Good or Good for You? The Fiction of Enjoyment cancelled
It’s an age-old debate: If a book is entertaining, is it not literary? One New Yorker stalwart distilled the difference between literature and genre fiction down to the quip, “one was good for you, one simply tasted good”.
True?
According to tradition, Literary Fiction is culturally and ethically valuable, challenging, character and language driven, esoteric. Genre Fiction is plot driven, simplistic, formulaic, and more entertaining than valuable. Love stories, ghost stories, whodunnits, and children’s books, then, fall solidly into the latter, while tragedies, the ideological, and the non-linear narrative reside in the former.
So, where does Frankenstein, Mary Shelley’s complex, atmospheric work that also just happens to be arguably the first Sci-Fi novel ever written, fit into that equation? What about Shakespeare, Jane Austen, the Brothers Grimm and Sisters Bronte, E.B. White, Sally Rooney? Stoppard and Gaiman. Stephen King? What about J.K. Rowling, whose easy-to-read kids’ book united millions upon millions of readers worldwide (even as her personal ideologies have recently divided them)?
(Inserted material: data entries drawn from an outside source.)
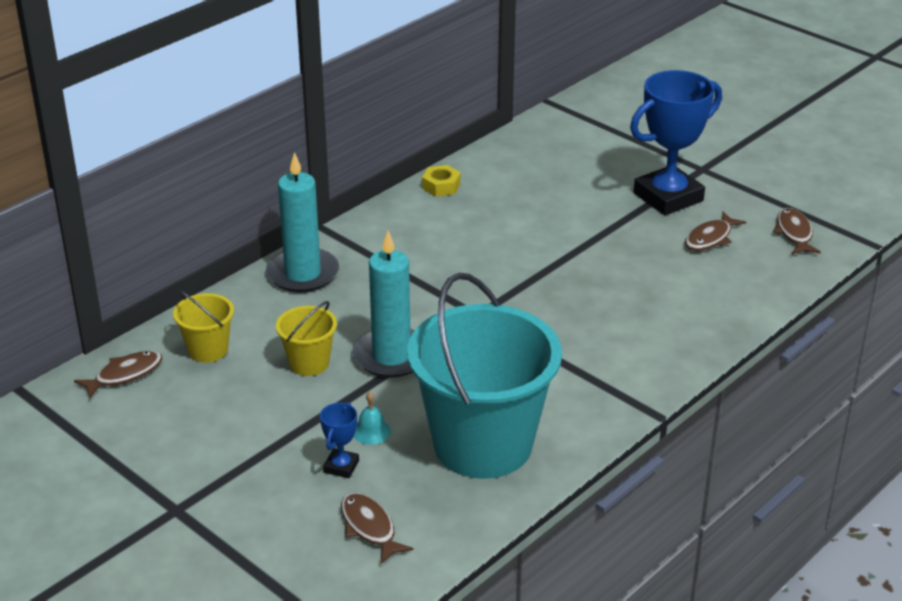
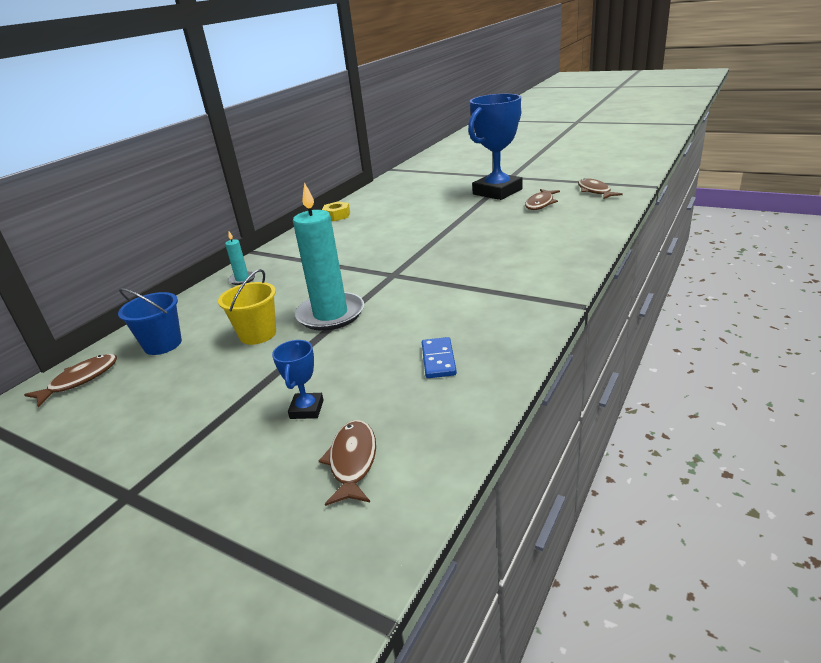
camera: 10 degrees left, 5 degrees down
(208, 350) = (163, 344): yellow bucket -> blue bucket
(303, 274) = (242, 279): turquoise candle -> turquoise candle, size x0.45
(369, 528) = (352, 461): brown fish -> brown fish turned 45 degrees clockwise
(371, 431) = (329, 373): turquoise bell -> none
(482, 444) = (438, 360): turquoise bucket -> blue domino

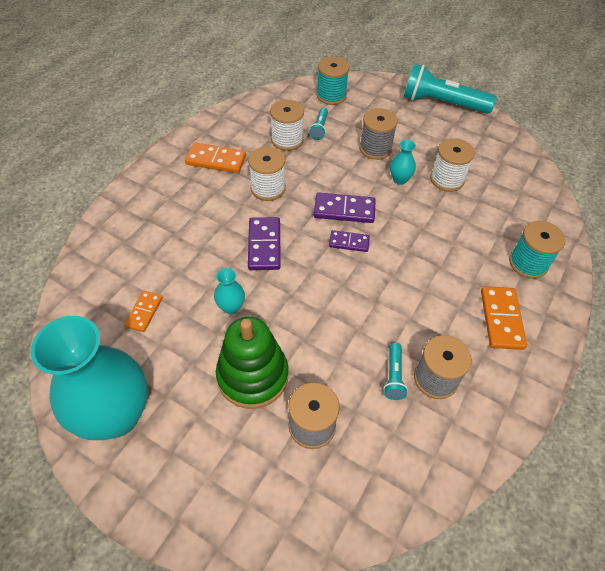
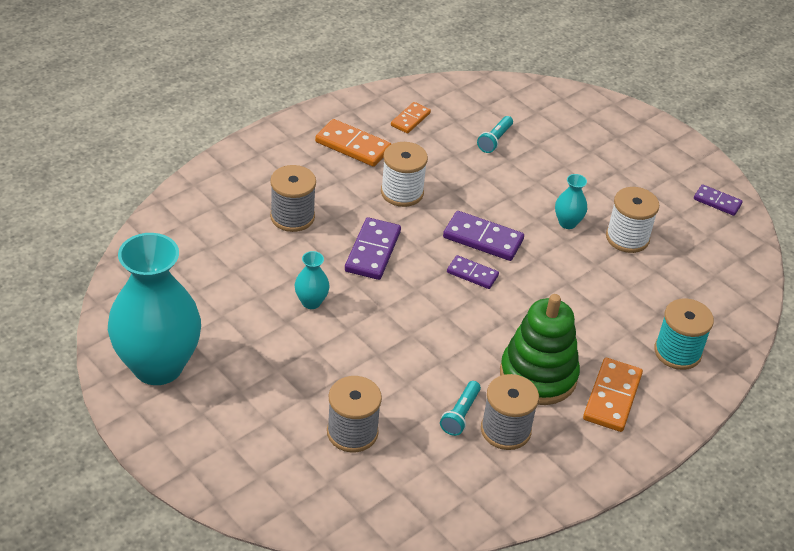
camera: 15 degrees right, 10 degrees down
(144, 312) = (216, 282): orange domino -> orange domino (410, 119)
(253, 376) = (309, 371): green stacking toy -> green stacking toy (538, 375)
(287, 140) = (448, 144): white spool -> none
(331, 96) = (528, 104): turquoise spool -> none
(375, 149) = (554, 180): grey spool -> grey spool (292, 217)
(442, 103) = (670, 148): turquoise flashlight -> none
(493, 135) = (717, 202): none -> purple domino

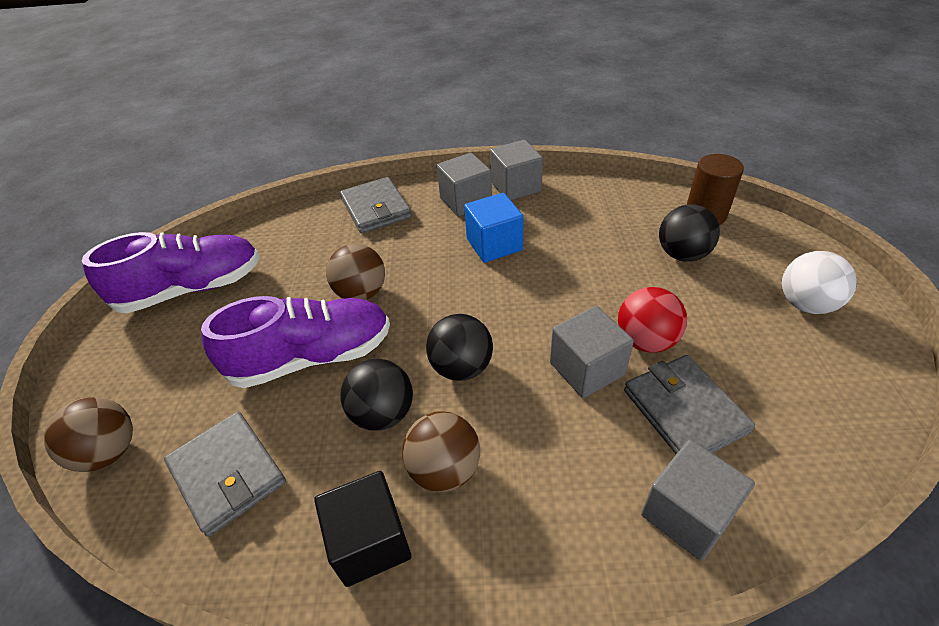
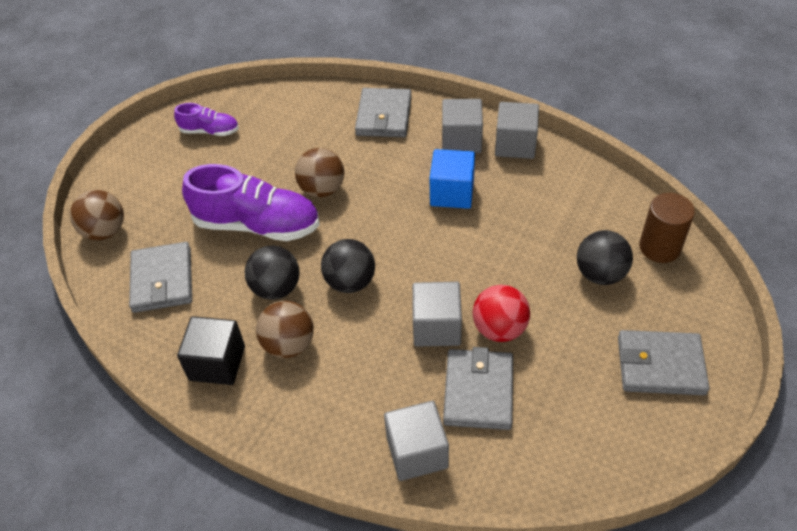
camera: 30 degrees right, 5 degrees up
(192, 289) = (210, 131): purple shoe -> purple shoe, size x0.52
(805, 304) = (660, 365): white ball -> grey wallet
In this course, we will examine what makes a work good, and what makes it Great. We will read--and watch--across time and matter, from novel to picture book to script, acid-tongued review to Lit Theory treatise. We will take apart that list of what makes what: see what stands, what intersects, what breaks molds, and what never should have been stuck in a mold at all. You don't have to have experience with literary analysis and criticism to be part of this process; you just have to be ready and willing to contemplate the debate. Assignments will include two short response papers, a presentation on your literary passion, and a final project of either critical analysis of your term study or a creative representation of where that study has taken you. Regular participation in class discussions is crucial. And very probably very good for you.